Our economy has been adjusting to even greater global competition from which there is no escape. Young people entering the labour market and those in vulnerable occupations are most at risk. The current youth unemployment rate is unacceptable. We have also to tackle the social divide between university education and vocational, technical and employment training, which is a barrier to social mobility. Some 50% of our young people can now go to university, but if we do not address the other 50%, we will simply recreate a social divide at 18 rather than 11.

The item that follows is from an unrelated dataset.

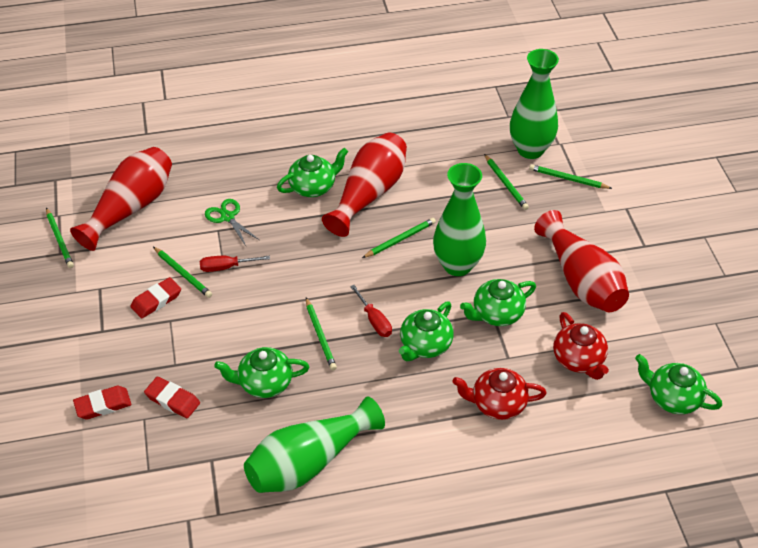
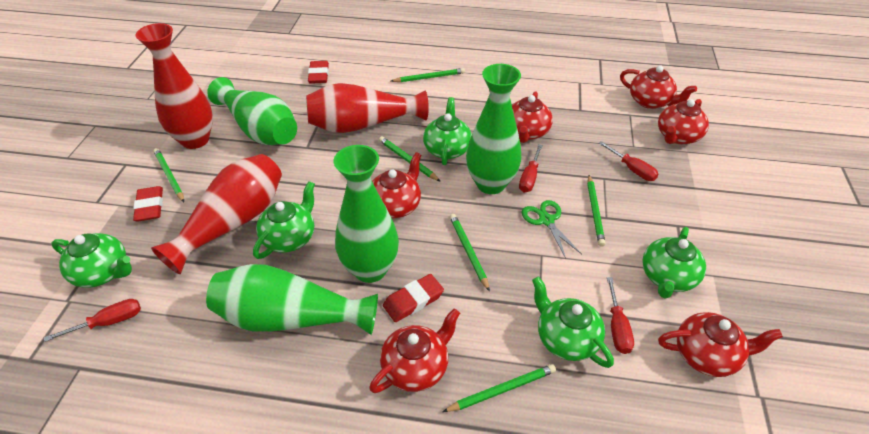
green vase: 3 -> 4
red screwdriver: 2 -> 4
red teapot: 2 -> 6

In July, it was encouraging and uplifting for me to share a day with other Liberal Democrat parliamentarians meeting apprentices to see what is being achieved in their workplaces. I visited Stannah lifts in Andover, a family engineering company with a turnover of £145 million and 1,500 staff. At the time, it had significantly more apprentices than the whole of the Department for Business. I hope that my noble friend will update us on the improvement that I know that the department is now making. Stannah, like many family businesses, believes in investing in its staff and its future. Its factory and company are an example to the 80% of workplaces which, sadly, have no apprentices, on what they need to do. If a company invests in its people, it wins their commitment, confidence, flexibility and, above all, their knowledge to compete better.

I spent most of my career in the newspaper industry at a time when, frankly, apprenticeships had a bad name for being too fixed on traditional skills, restricting flexible working and protecting out-of-date skills. Now the perception of apprenticeships is changing. They are not perfect but they are more flexible and more outward-looking by being associated with training outside the workplace, and they place more emphasis on qualification by competence rather than time served.

However, we have to do more if we want to double the number of apprentices that we have had in the past three years. We have to alter the focus, so that getting people on to apprenticeships has as much kudos and prestige as getting on to a university course. We must accept that most progress has in fact been made with the 25-plus age group, whereas the greatest focus for training and apprenticeships should now be on pupils who leave school at 17 or 18. We must question whether schools’ careers services are, frankly, sufficiently geared up to provide the needed links with local employers. Is Ofsted giving as much credit to schools for getting their pupils into apprenticeships and training as it does to university applications?

All companies need pressure and encouragement to make them question whether they are doing enough in this national priority get young people into work and trained. We should build on the initiatives of many local papers, such as the ones I used to run, to publicise how local organisations are getting young people into work and thereby encouraging more to do that. Every government department must question whether it has been doing enough— just as the noble Lord, Lord Adonis, challenged the Department for Business in the summer. It would be a good start to have a regular roll of honour and dishonour to see who is doing best and worst in the public sector.

At the end of the 18th century, the Duke of York, as head of the Army, had the task of modernising the British Army, which he did by opening up appointments and transforming military training. His work contributed massively to our military domination in the 19th century in Europe and the rest of the world. The task that we face to compete in world markets now is on a similar scale. If we do not want our economy marching up the hill and back again, as it has done for too long, a new, sustained impetus with cross-party support on apprenticeships, combined with sustained business investment, are now the two key economic priorities for the next 10 years.